Ambivalence: “Simultaneous and contradictory attitudes or feelings (as attraction and repulsion) toward an object, person, or action.”
As June 2nd, the day we had an appointment with Joanie’s doctor, Dr. Linda Carson at the University of Minnesota Gynecologic Cancer Clinic approached, it was not lost on either one of us that we were now in the 11th year of making trips like this.
Each of the countless number of trips we had made between Bismarck and Minneapolis was met with the same ambivalence on Joanie’s part. Unlike the dictionary definition, I don’t think there was an attraction as such, but there was anticipation surrounding what we might find at the end of the road. There wasn’t a repulsion, but more of a fear surrounding what we might find at the end of the road as well.
So, Joanie was, as I saw it, dealing with anticipation and fear, and her behavior prior to every time we would be getting ready to leave, was evidence of that.
This trip was no different, only now I viewed the stakes as being higher. We already knew what the PET scan revealed, but we really didn’t know what that would mean for the future treatments, or what else the future might hold. These questions were on our minds as we got ready to go, and there was little doubt in my mind, that if she could have gotten away with not going, and just had me drive down and talk to Dr. Carson and find out what she wanted to do next, that would be fine with her. She also knew that wasn’t going to happen.
Our routine the day we left was the same as it had been since the first trips, but this time, she was more subdued than I had seen her in many of them. She didn’t say much to me while the miles clicked by, but when we got to Mabel Murphy’s in Fergus Falls she started to loosen up. This stop gave me a chance to have a smoke, outside of course, and it always seemed like when we got there, we were almost in the Cities.
We ordered something to drink and some munchies, and while we waited for our food, she looked at me, and in voice that was barely audible, asked me if we could go back home now. I sat there for a moment before I answered. She looked so vulnerable at that point, I almost melted. I wondered if all of the trips, and all of the troubles that had come with the trips over the last 10 years was finally taking an emotional toll that might be coming to a head. I smiled just a little, and said, “Look, we can certainly do that. We can do anything you want to do right now. All I have to do is call Marcia and cancel the appointment and reschedule.”

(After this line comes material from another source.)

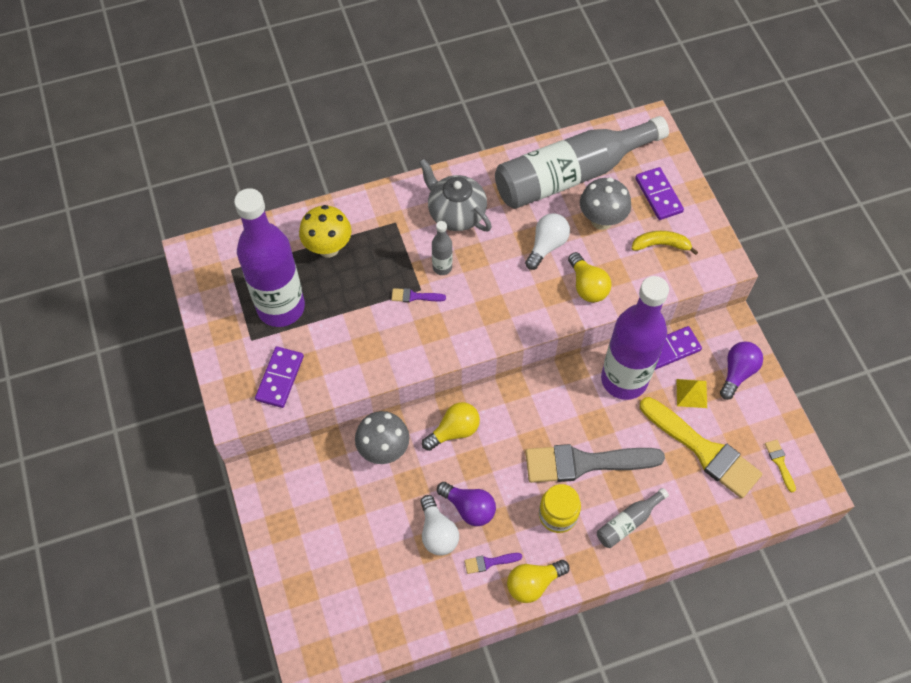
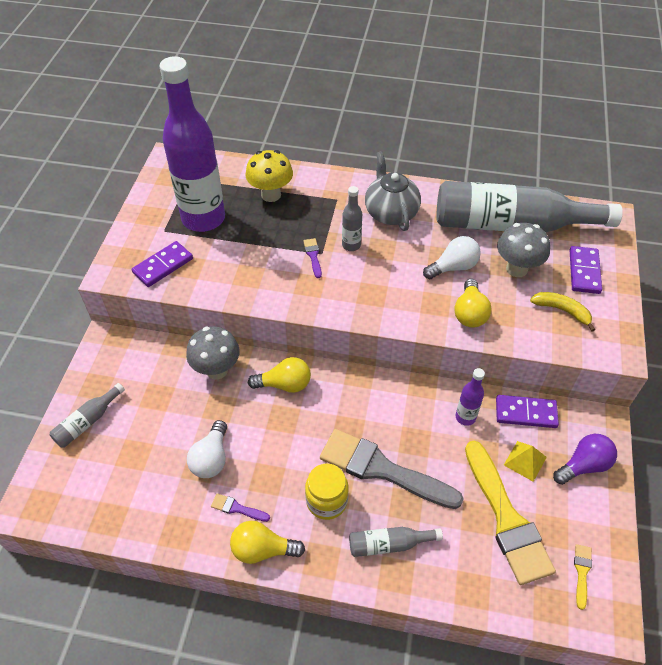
camera: 30 degrees right, 10 degrees down
(302, 562) = (88, 422): none -> grey bottle
(415, 296) = (313, 256): purple brush -> purple brush turned 45 degrees clockwise
(469, 508) = (252, 452): purple light bulb -> none
(624, 379) = (465, 417): purple bottle -> purple bottle, size x0.42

She smiled at me, and for a moment I wasn’t sure if she was going to take me up on it or not. I kind of knew she wouldn’t, but I think just by asking the question she was telling me she was tired, and afraid, and wanted this to be over and for things to be okay. It was moments like this when it seemed we were as close as any two human beings could be to one another. It was times like this when words were superfluous.
We sat there for a few minutes, saying nothing until our food came, and when it did, neither one of us was as hungry as we had been when we came in. Joanie picked at a few things, and before long said, “We should go now.”
I paid the tab, and we walked out into the bright afternoon sunshine to finish another trip to Minneapolis and uncertainty.